As previously reported, legislation seeking to enact prescriptions from the Virginia Board of Education (VBOE) has been reduced in scope to focus on creating staffing ratios in the Standards of Quality (SOQs) for certain K-12 support positions. SB 1257 (McClellan) would require local school divisions to employ or contract to provide at least three specialized support positions per 1,000 students. These positions could include school social workers, school psychologists, school nurses, licensed behavioral analysts, or other licensed health and behavioral positions. Local school divisions would have flexibility to determine which three positions to staff based on their needs. According to testimony provided by House Appropriations staff, the majority of school divisions are already meeting this proposed threshold, though approximately 40 would need to hire additional staff.

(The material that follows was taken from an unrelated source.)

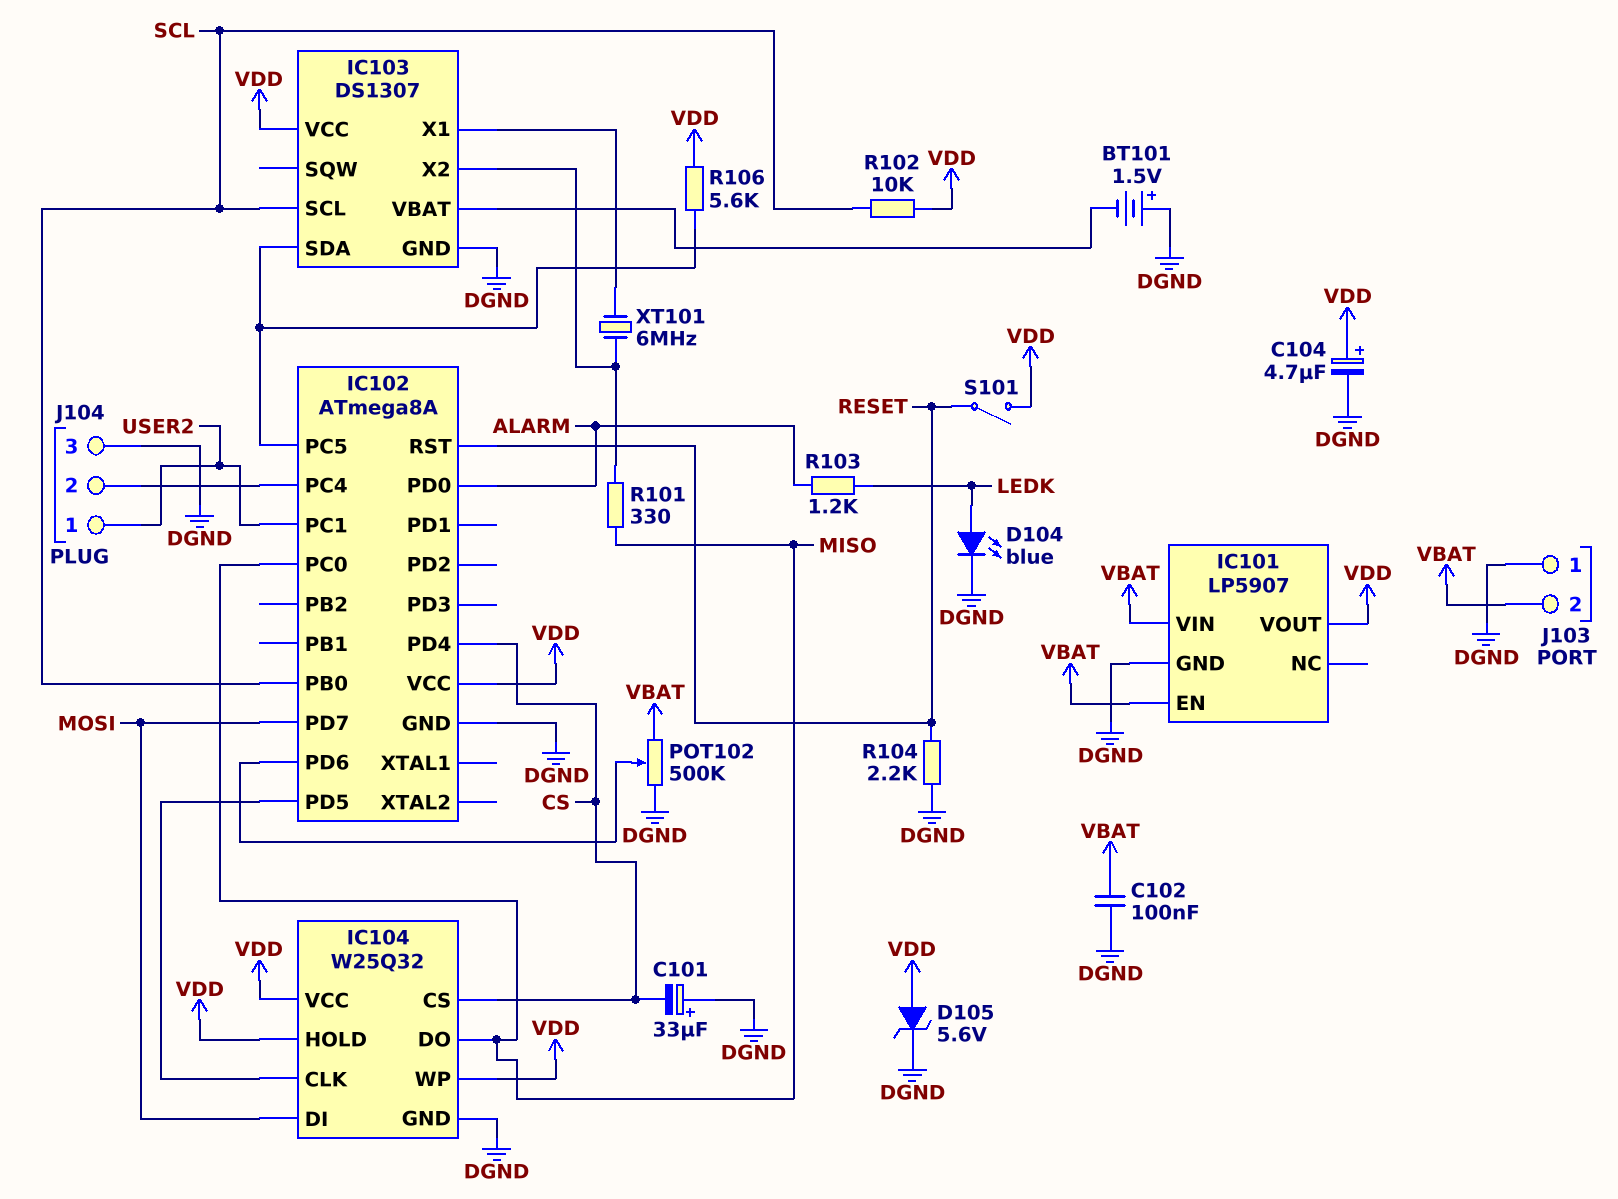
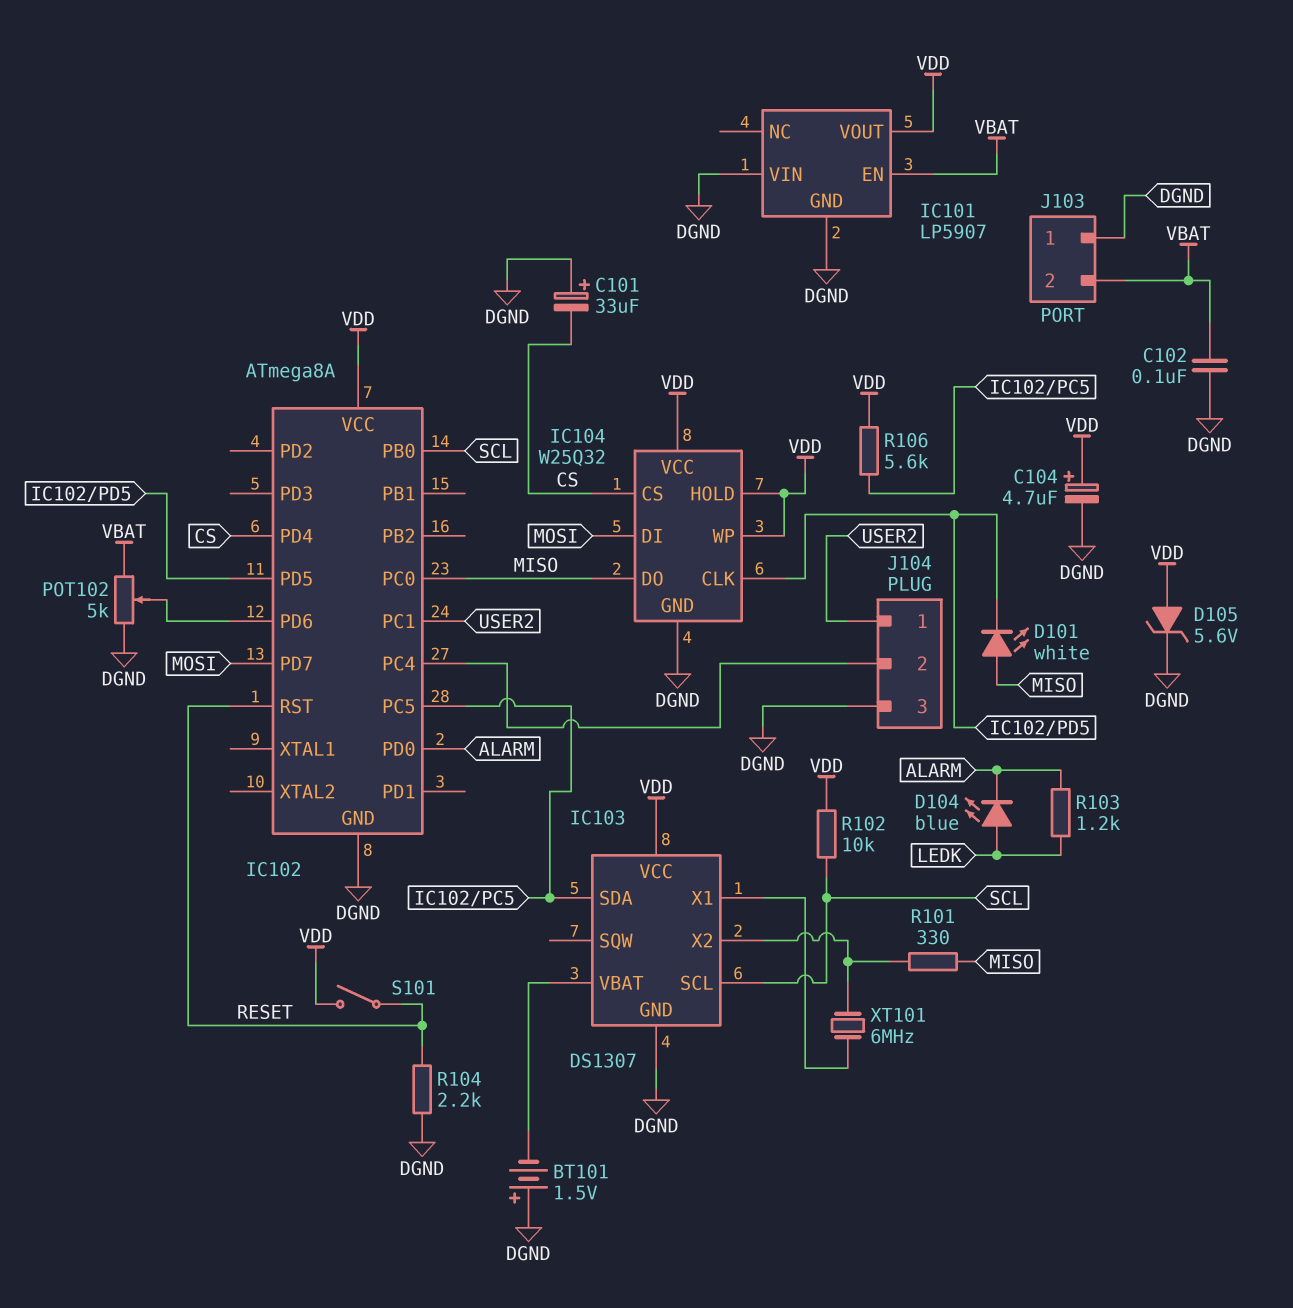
D101: none -> LED white (A MISO, K IC102/PD5)
D104: LED blue (A LEDK, K DGND) -> LED blue (A LEDK, K ALARM)
IC101 pin VIN: VBAT -> DGND
POT102: 500k (DGND, VBAT, wiper IC102/PD6) -> 5k (DGND, VBAT, wiper IC102/PD6)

Funding for K-12 education in Virginia is a shared effort between the state and local governments, with local governments providing several billion dollars above the required local effort. Given the changes to state funding of K-12 education brought on by the Great Recession, the state artificially capped funding for support positions using an arbitrary ratio that often does not reflect local prevailing practice. In the decade since its imposition, removing this “support cap” has been a long-held goal for education and local government advocates. In previous General Assembly sessions, VACo unsuccessfully introduced budget language to fully restore this funding.
Given the bill’s original fiscal impact to the state of $462.3 million, SB 1257 was reduced in scale by the Senate but funded in the Senate’s proposed budget. In its amended form, SB 1257 does not remove the support cap, however it would provide approximately $49.2 million in FY 2022 for the state share of funding for the three specialized positions. For school divisions already meeting this threshold, this would represent additional state funding for positions that are currently funded by local governments. School divisions not meeting this threshold would be provided the state share of the cost for these positions as determined by their local composite index (LCI), but also would be required to fund the local share of the cost. Testimony from the patron focused on the need for these positions, especially as the fiscal, emotional, and health impacts of the pandemic continue to be felt by Virginia’s students.
SB 1257 was reported by the House Appropriations Committee, 13-7, on February 17.